Ellie Hastings receives a series of threatening notes, presented as riddles. She must solve the riddles by the deadline or something unknown and terrible will happen. An unidentified woman is murdered, a child is missing, a strange family moves into the tiny mountain village and gunshots intimidate the residents. Ellie joins with Police Chief Dave Shaffer to investigate the most puzzling mysteries she has faced. Who is the riddler and why has he targeted Ellie? Accompanied by her beloved mutt Buddy, Ellie attempts to follow the clues, solve the riddles and protect her little mountain village from the unknown.

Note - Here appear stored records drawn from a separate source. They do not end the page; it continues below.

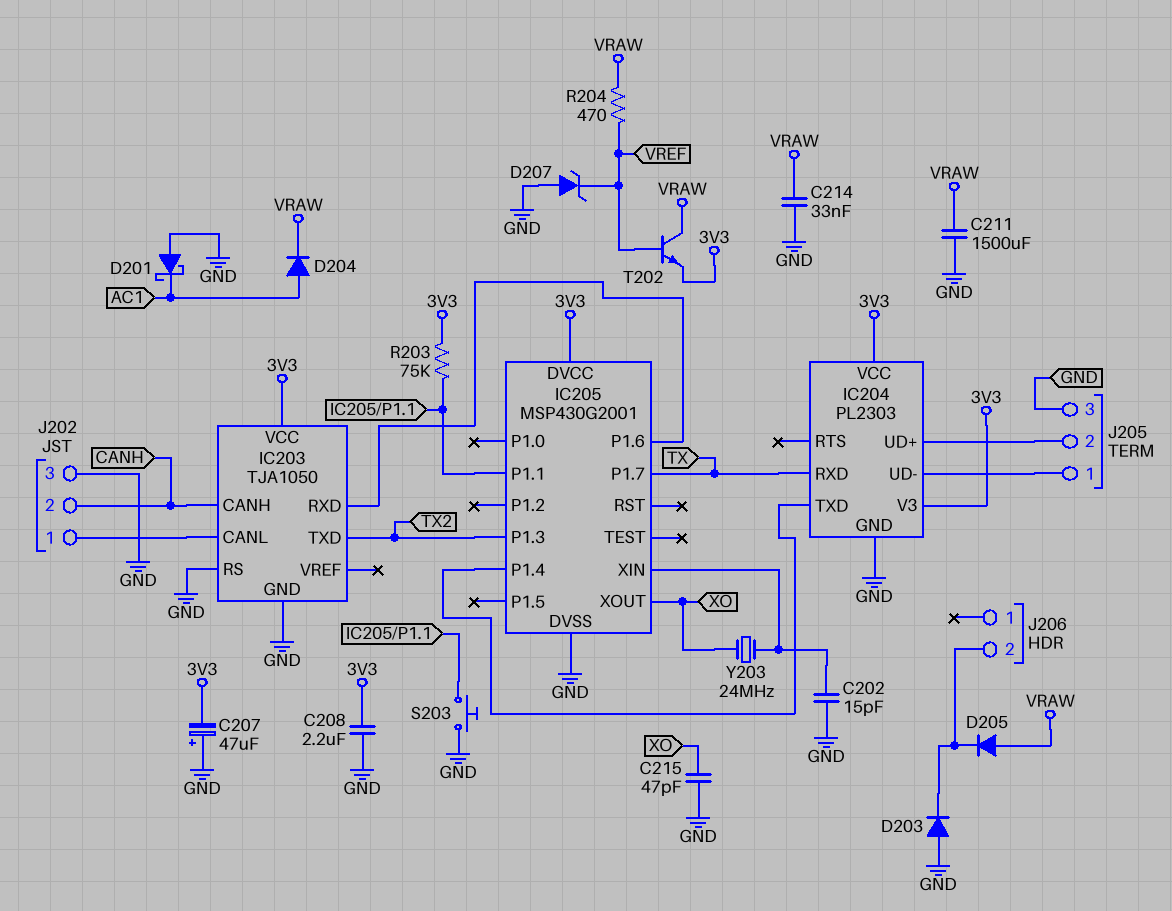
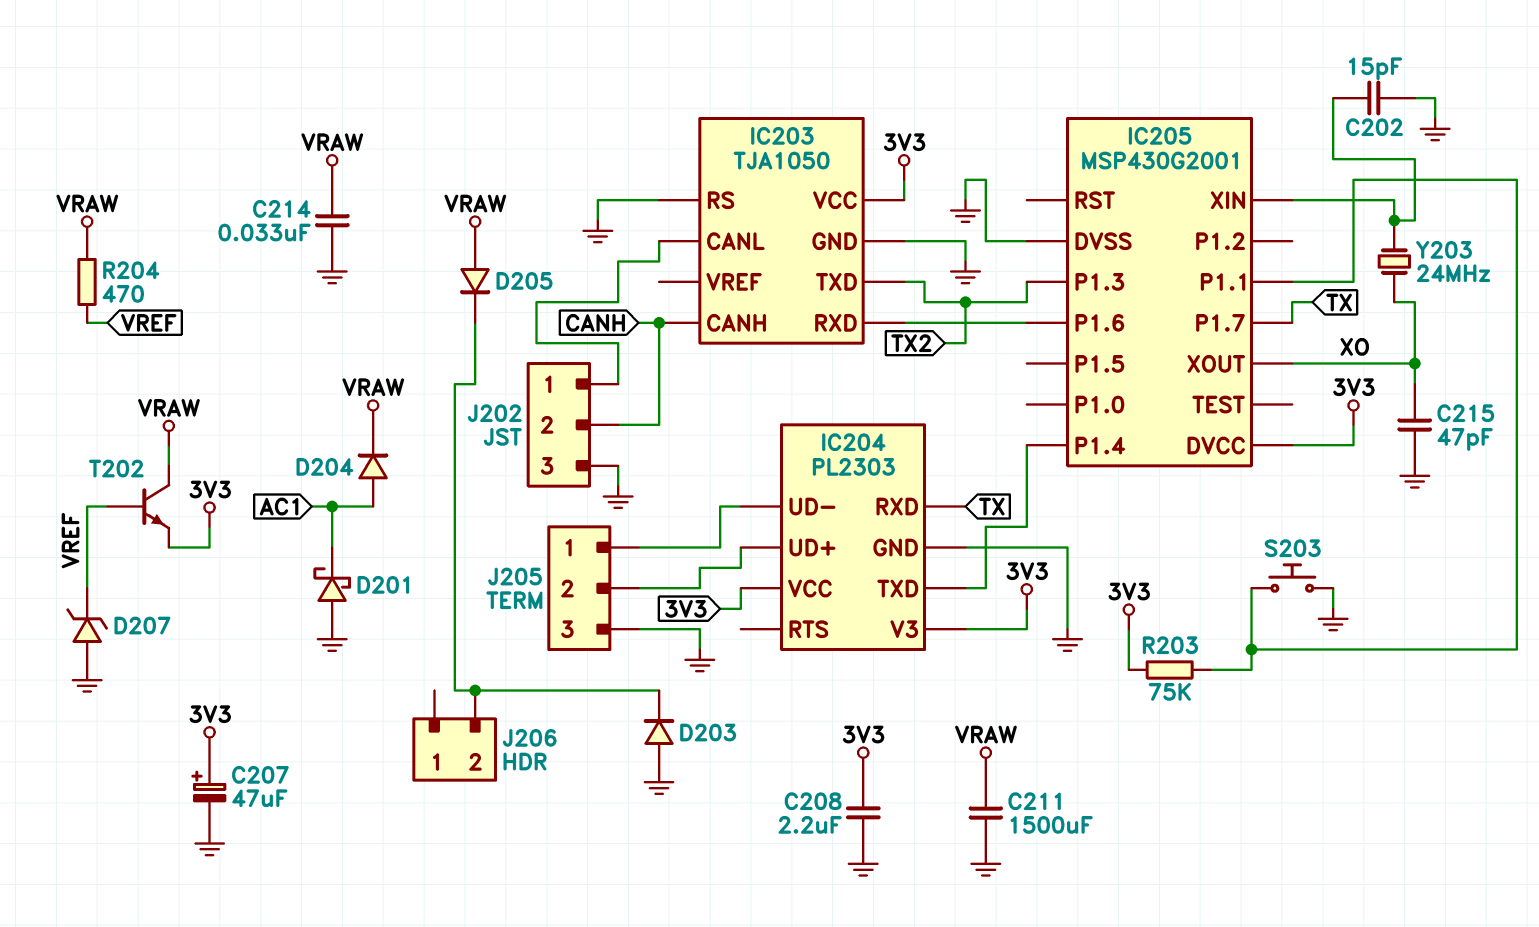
C207: 47uF (plus GND, minus 3V3) -> 47uF (plus 3V3, minus GND)

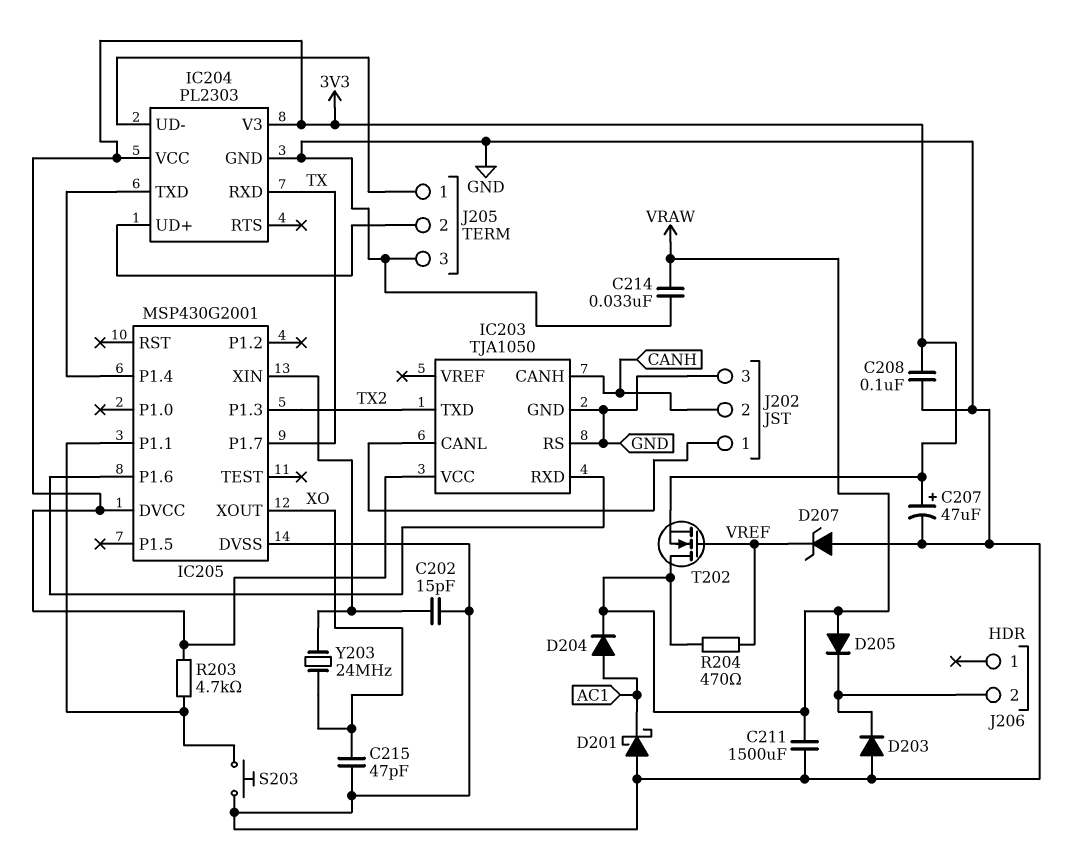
C208: 2.2uF (3V3, GND) -> 100nF (3V3, GND)
R203: 75k (3V3, IC205/P1.1) -> 4.7k (3V3, IC205/P1.1)
T202: NPN (B VREF, C VRAW, E 3V3) -> NMOS (G VREF, D VRAW, S 3V3)

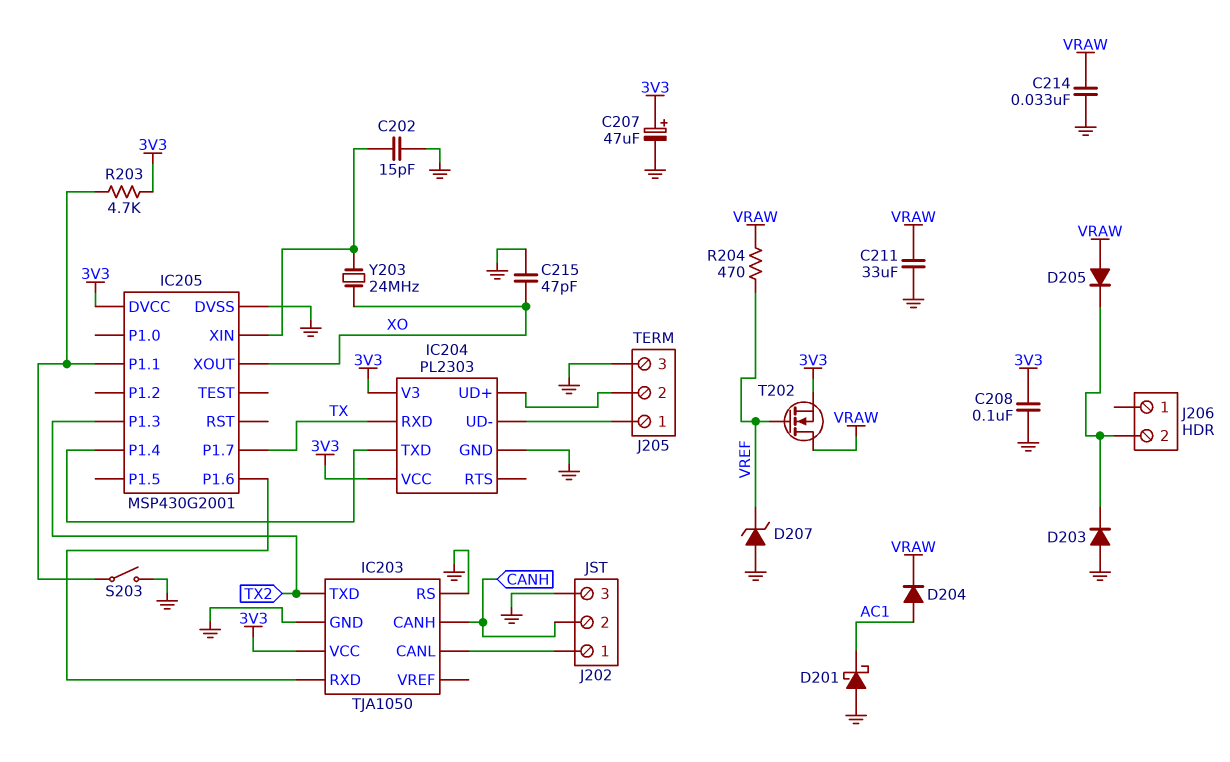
C211: 1500uF (GND, VRAW) -> 33uF (GND, VRAW)
S203: button (GND, IC205/P1.1) -> switch (GND, IC205/P1.1)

I try not to judge a mystery until the very end, because even if the main character is jumpy, tightly-wound, oblivious in a not-quite-endearing way, perhaps the story will pull together in in a satisfying climax. This one didn't. There were at least four mystery-style plotlines, I solved what I guess is the main one very early, and the others were completely disconnected. It wasn't an offensively bad book, but it completely fails as a mystery and I saw nothing to like about the characters.
It was written well, but had too many stories going on at one time for me. Ellie's strange letters, the shots in the woods, the dead body, the child that was kidnapped for just a few minutes, the new police officer, etc.
A rather uneven book. I caught at least two malapropisms, saying someone sacheted, rather than sashayed, from a room, and that someone winched, when "wince" would have been appropriate. Although I prefer positive endings, this one was wrapped up in a rather fakey way, and the whole book seemed a bit--simple perhaps? Even the riddles, the theme of the book, were mediocre. I am not saying I could do better, but my errors would perhaps be more sophisticated. Riddled by buckshot, riddled to death indeed.